Supreme Court Decides Case on Removal of ‘Resident Aliens’ from the Country

WASHINGTON, DC – Justices Brett Kavanaugh and Neil Gorsuch’s questions during oral argument in an immigration case during Kavanaugh’s first week suggested a shift in how the Supreme Court will tackle that contentious issue, focusing more on following what Congress wrote than challenging lawmakers’ policy judgment.

The U.S. Supreme Court held, on Thursday, the way immigration law currently is written, whether an alien is eligible to be spared deportation depends on if authorities gave him a single document with certain information starting the deportation process, versus spreading that information across multiple documents.

According to U.S. immigration law, “resident aliens” ordered removed from the country can legally remain by establishing continued residence for at least ten years. This case turned on the question: at what point does the clock stop, so to speak, on the period of residence?

The stop-time rule was established by congressional statute in 2004. This rule provides that the period of continuous presence “shall be deemed to end when the alien is served a notice to appear” in a removal proceeding.

The Supreme Court delivered a 6-3 decision in this case. Justice Neil Gorsuch wrote the opinion of the Court, joined by Justices Clarence Thomas, Stephen Breyer, Sonia Sotomayor, Elena Kagan, and Amy Coney Barrett.

Justice Brett Kavanaugh filed the dissenting opinion, joined by Chief Justice John Roberts and Justice Samuel Alito.

According to Gorsuch’s opinion, the crux of the case and the reason the Court agreed to hear it was the government’s practice of issuing documents labeled “notices to appear” that failed to include the time and place for the alien’s removal hearing.

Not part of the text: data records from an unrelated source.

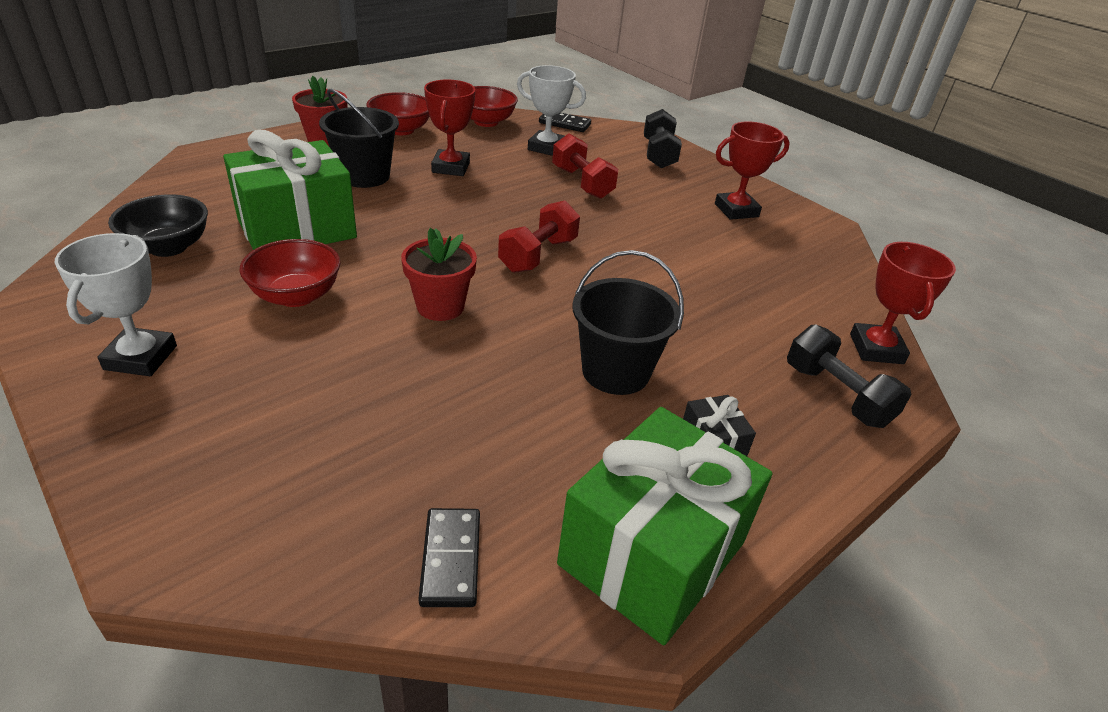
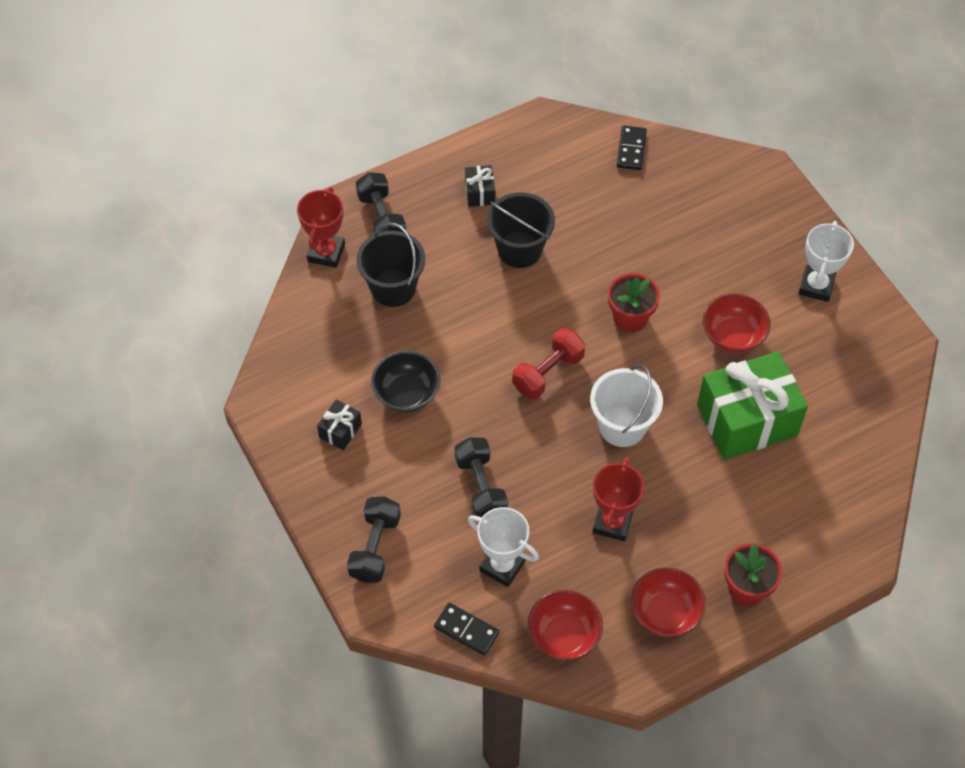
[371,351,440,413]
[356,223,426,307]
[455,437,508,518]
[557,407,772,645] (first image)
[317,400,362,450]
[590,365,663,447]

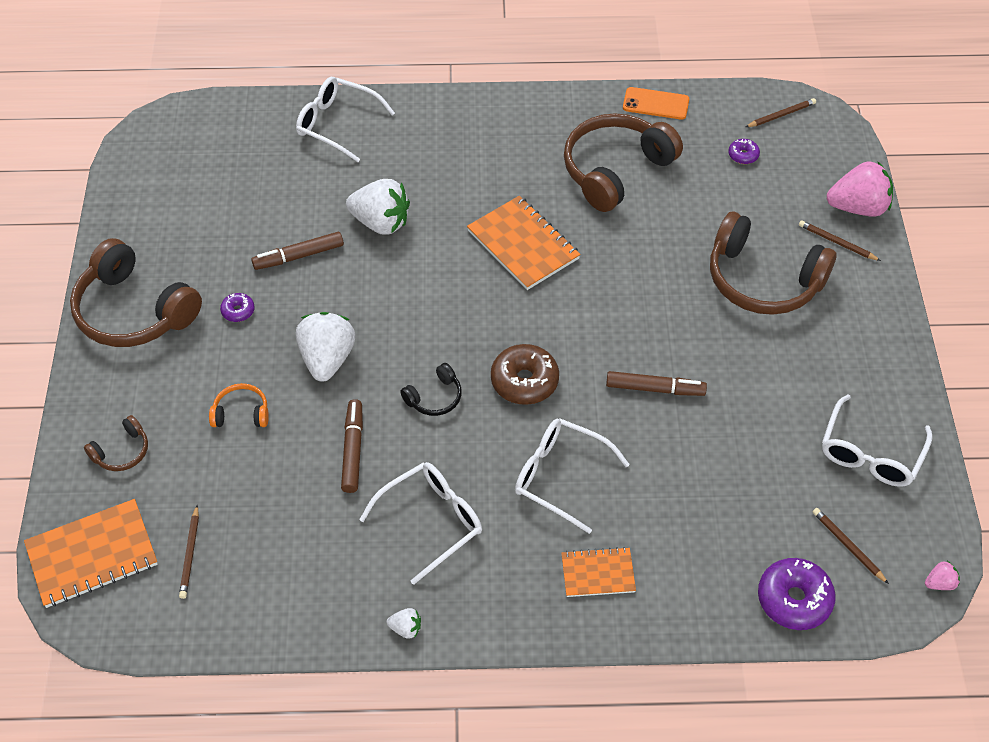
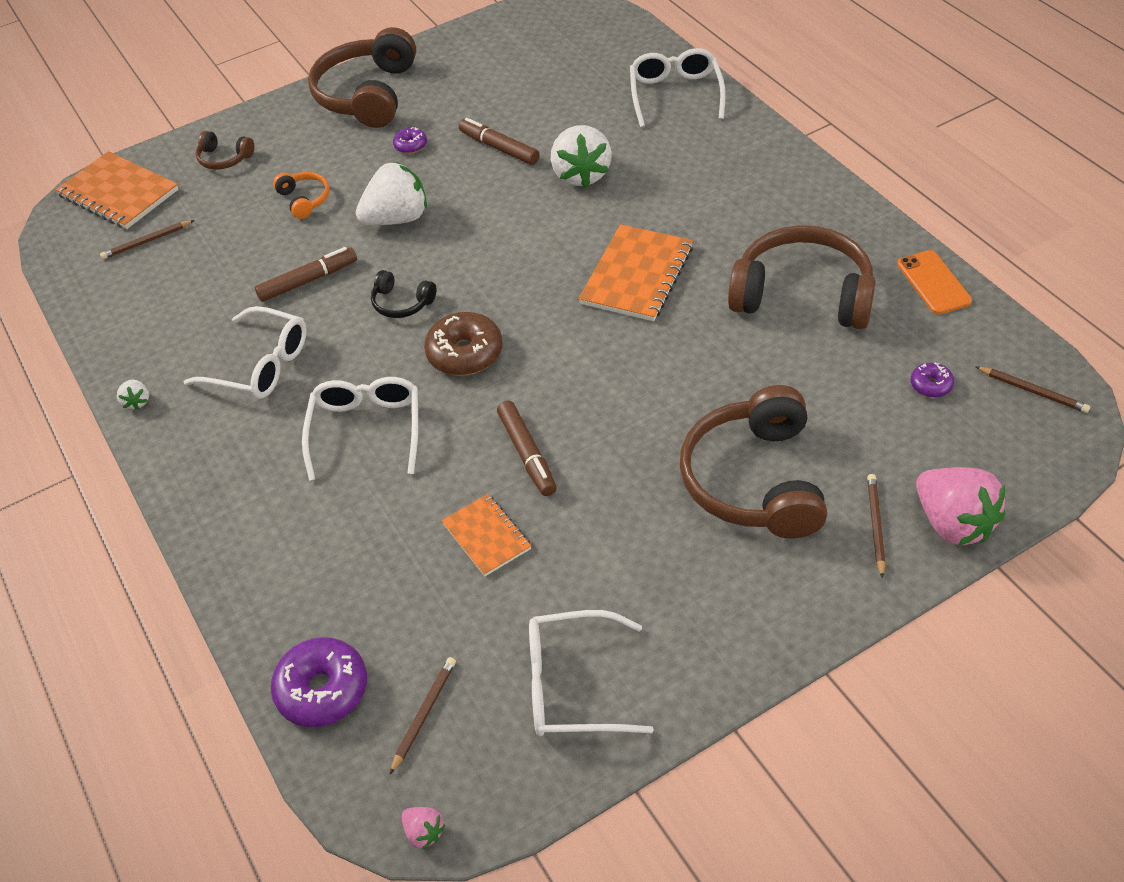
[442,494,531,576]

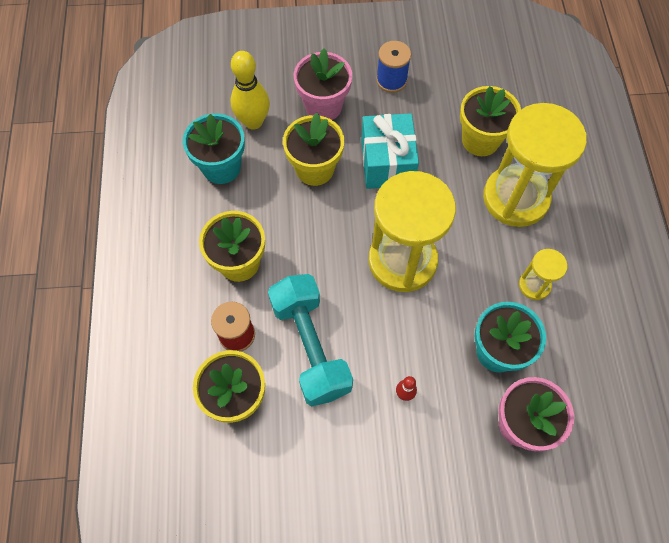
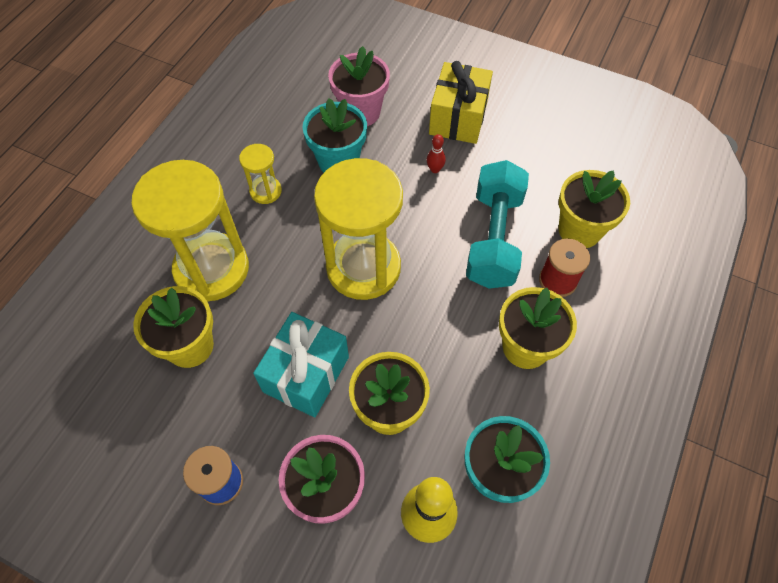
[429,61,493,144]

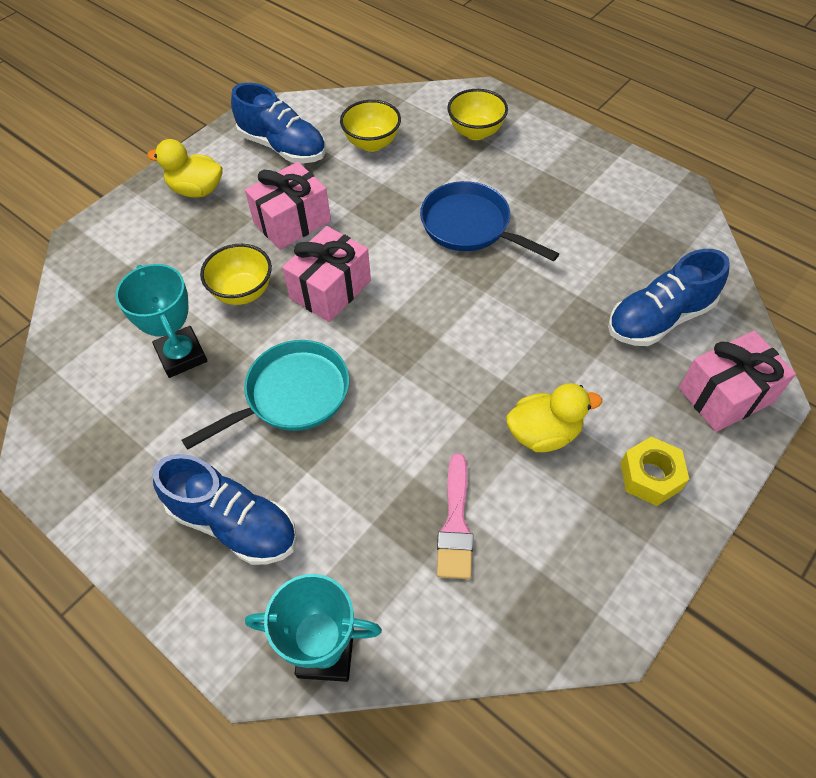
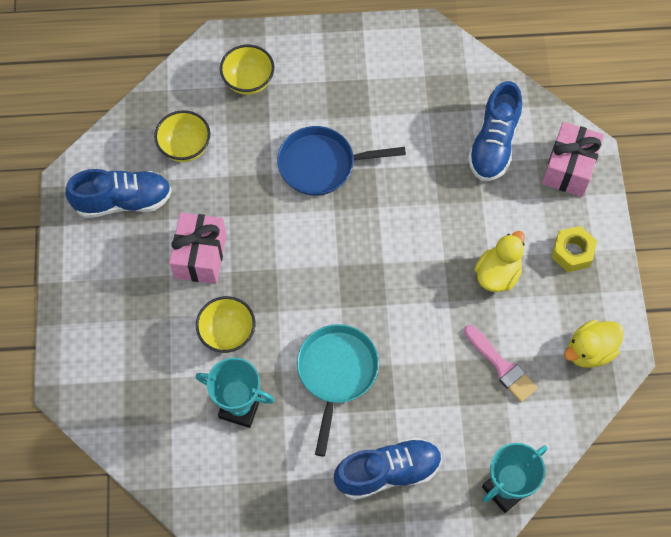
[564,320,624,368]
[282,226,371,322] (first image)

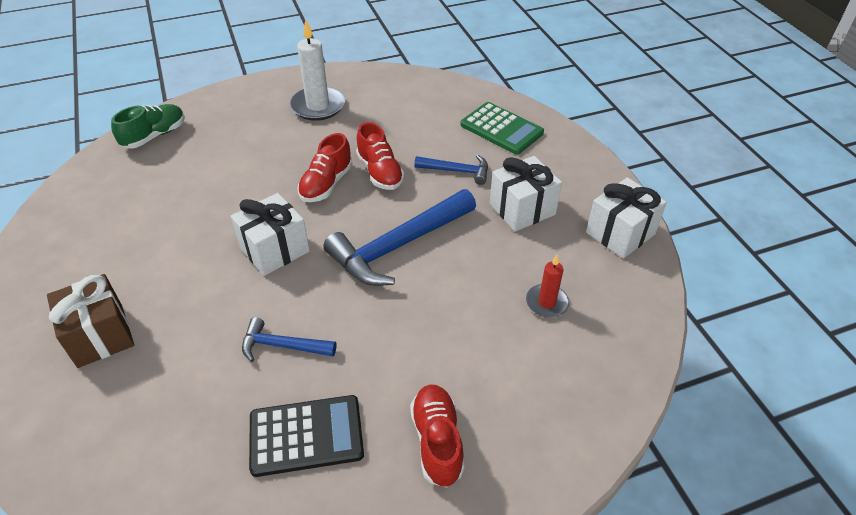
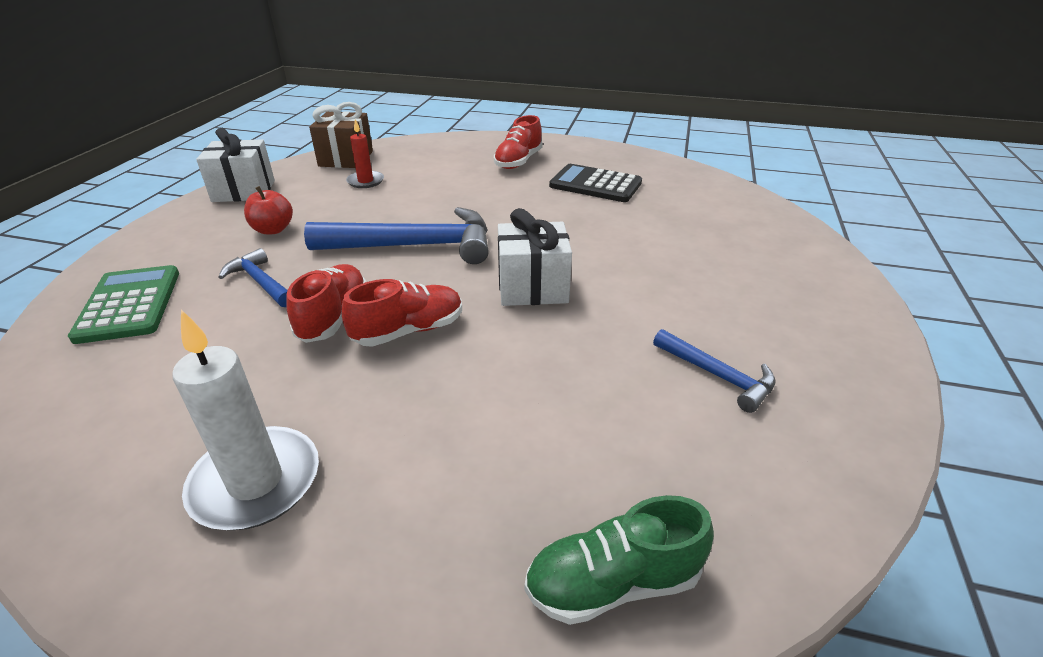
[309,102,373,168]
[653,329,776,413]
[244,186,293,235]

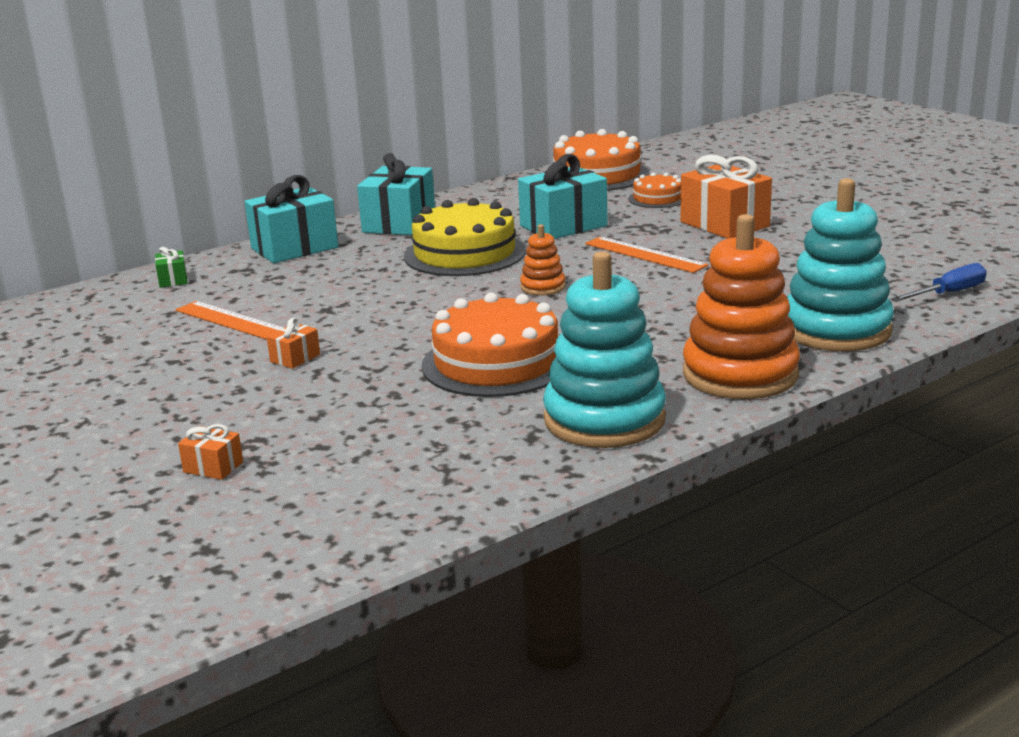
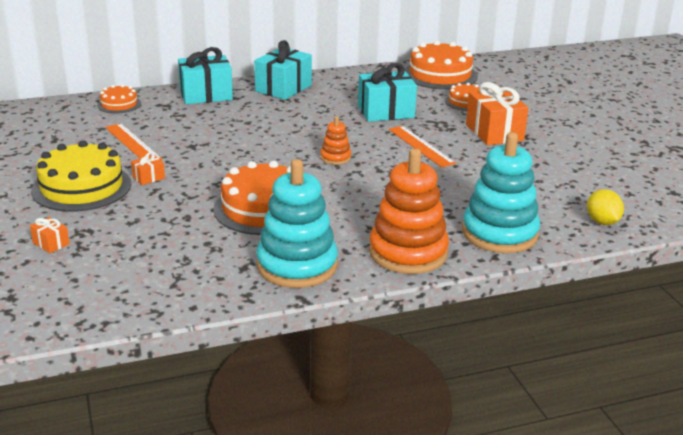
[97,84,141,113]
[31,140,131,212]
[587,189,624,225]

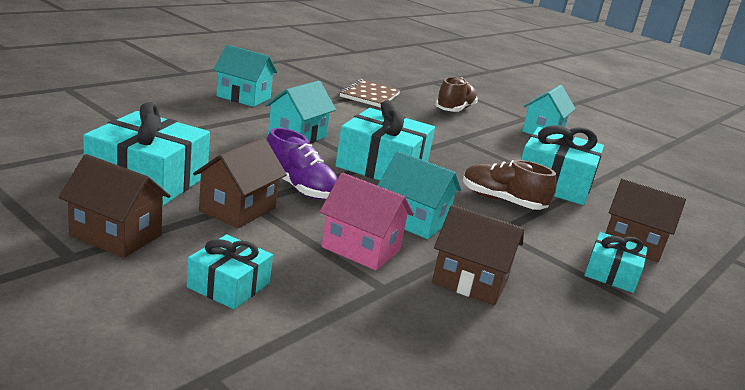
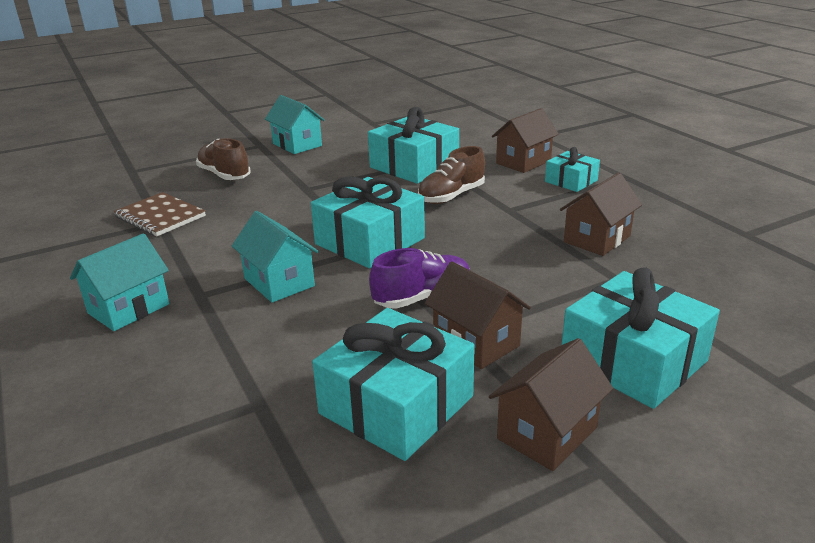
[562,268,720,409]
[320,173,414,271] (first image)
[378,151,461,239] (first image)

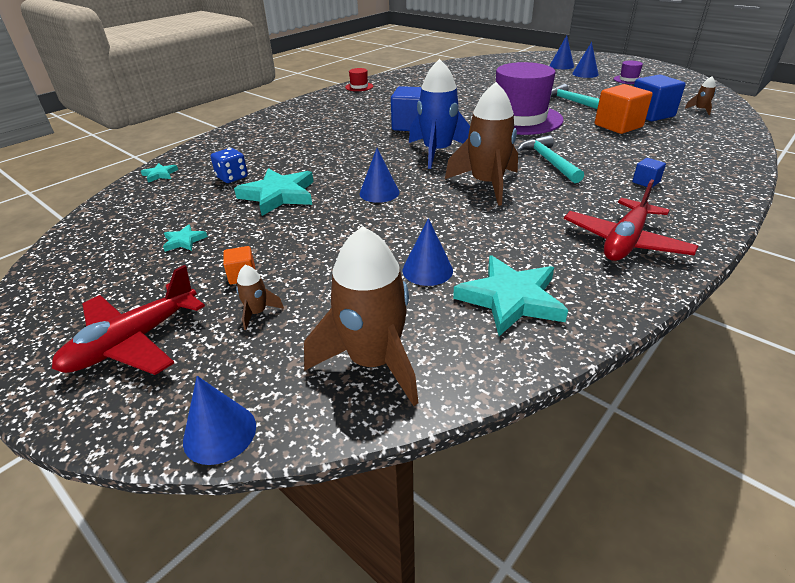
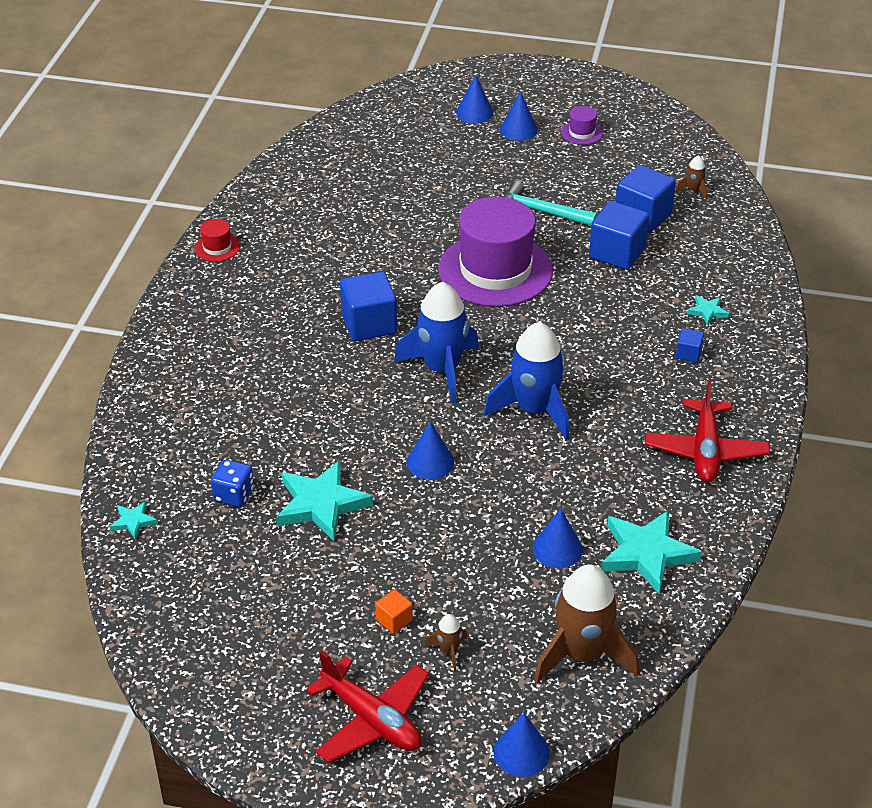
[305,650,429,763]
[687,295,729,325]
[484,322,570,440]
[517,135,584,183] (first image)
[589,201,649,270]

Gorsuch wrote that a written notice to appear must specify “the nature of the proceedings against the alien, the legal authority for the proceedings, the charges against the alien, the fact that the alien may be represented by counsel, the time and place at which the proceedings will be held, and the consequences of failing to appear.”

In this case, the government sent Mr. Niz-Chavez one document containing the charges against him. Then, two months later, it sent a second document with the time and place of his hearing. The initial document, therefore, would be deemed incomplete and could not trigger the stop-time rule.

Gorsuch writes, “To trigger the stop-time rule, the government must serve ‘a’ notice containing all the information Congress has specified … not a mishmash of pieces with some assembly required.”

The matter hinges on the use of the designation “a.” The government and the dissenting Justices maintain, “[t]he indefinite article ‘a’ is often used to refer to something that may be provided in more than one installment.”

Gorsuch points out, “All of which suggests that the government must issue a single statutorily compliant document to trigger the stop-time rule.”

In conclusion, Gorsuch states, “Our only job today is to give the law’s terms their ordinary meaning and, in that small way, ensure the federal government does not exceed its statutory license. Interpreting the phrase ‘a notice to appear’ to require a single notice—rather than 2 or 20 documents—does just that.”

Justice Kavanaugh writes in the dissenting opinion that notice delivered in two installments can readily satisfy all the requirements of a notice to appear.

He reiterates that the government served notice, including all required information, before the non-citizen’s period of residency reached ten years, thus: “Because he received written notice to appear before he had accumulated 10 years of continuous physical presence, he is not eligible for cancellation of removal. I respectfully dissent.”

The case is Niv-Chavez v. Garland, No. 19-863 in the Supreme Court of the United States.